Jules Michelet, Introduction à l’histoire universelle, 1834



 

    The coronavirus pandemic has plunged the Global Village into an unprecedented health crisis. More than 80 countries have taken measures to contain their populations. Pictures of deserted downtowns of large cities are widely spread. This moment we are experiencing takes on the appearance of a historic turning point. It questions the organizational pattern of our societies.

    The advent of industrialization and later the triumph of neoliberalism transformed the relationships between the living beings. This has resulted in dramatic and worrying degradation of the environment and biodiversity. The exploitation of the land and its appropriation by humans lead to an imbalance of the ecosystem and the disappearance of many animal and plant species.

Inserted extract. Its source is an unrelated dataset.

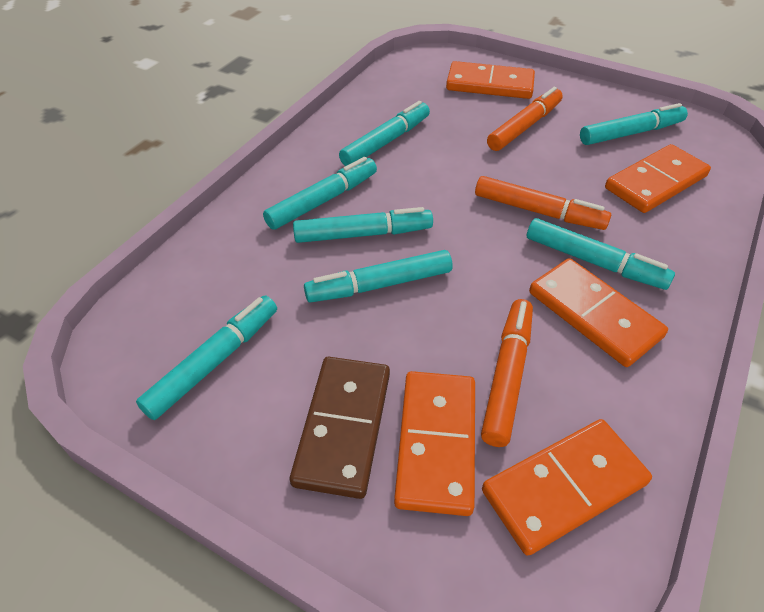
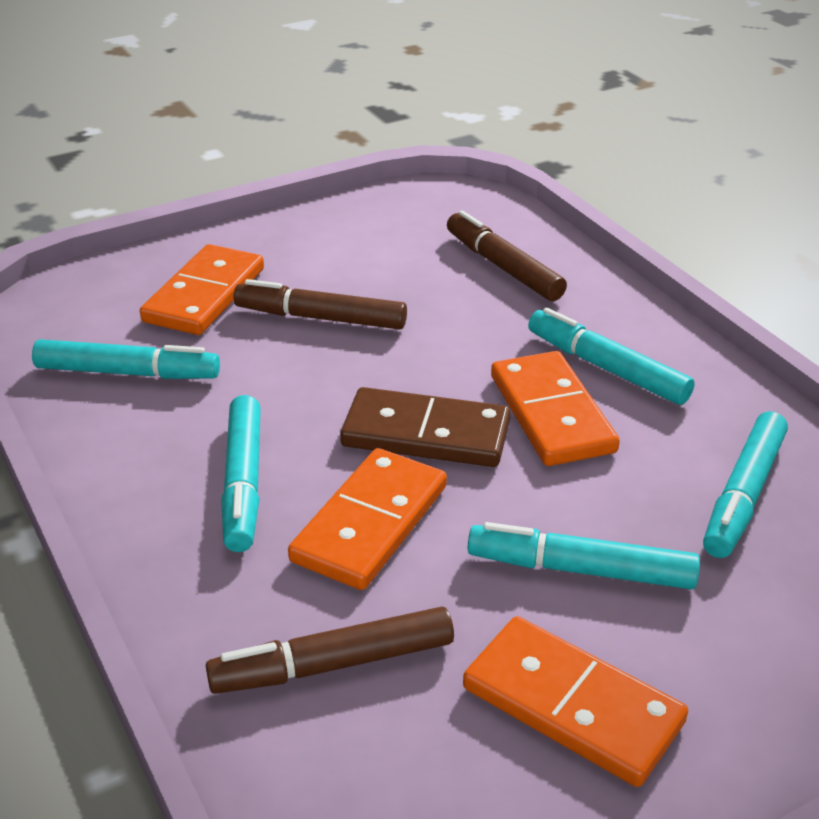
brown marker: 0 -> 3
orange domino: 5 -> 4
orange marker: 3 -> 0
turquoise marker: 7 -> 5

    With the elections of Reagan and Thatcher started a liberal turning point. It has led the western democracies to impose until today a model of economy which has overlooked the importance of connections between animals, humans and the environment. A predation model that has built its prosperity from the exploitation of ecosystems. The boom in global traffic and trade, human overpopulation and the impoverishment of fauna and flora have thus created a socio-ecological context favorable to the spread of epidemics.     According to the Food and Agriculture Organization of the United Nations (FAO), the world has known since the 80’s a significant increase in the circulation of infectious agents and the risk of pandemics. The work of Serge Morand, ecologist and evolutionary biologist, shows "the correlation between the number of epidemics declared by country and the number of mammal and bird species listed as endangered by country. It looks like the biodiversity crisis is accompanied by epidemic crises. "

    The confinment of half of humanity we are going through today shows the inadequacy of the current system of governance to fight epidemics. It also failed to guarantee the sustainable development of our societies. This shutdown of the financial machine forces us to think again our relationship with the territory. The failure of the system of domestication of the earth and its inhabitants must open the way to new horizons.

    This photographic series is an invitation to take time, an invitation to reconsider the place of the human being, an invitation to watch. What message should be sent to a government that guarantees authoritarian liberalism ? What message should be sent to a government that participated in creating the conditions for this crisis? Today we live in the dump of an industrial world in ruins. The mistake would be to believe that we are reduced to survive. Let us consider these ruins as a breeding ground for collective experimentation so that there will be no longer a "return to normal".  

    Let us consider the progressive path for relationships free from the market rules. The progressive path to get out of anthropocentrism and to reconsider the relationships between the living beings. Let's live in the dump!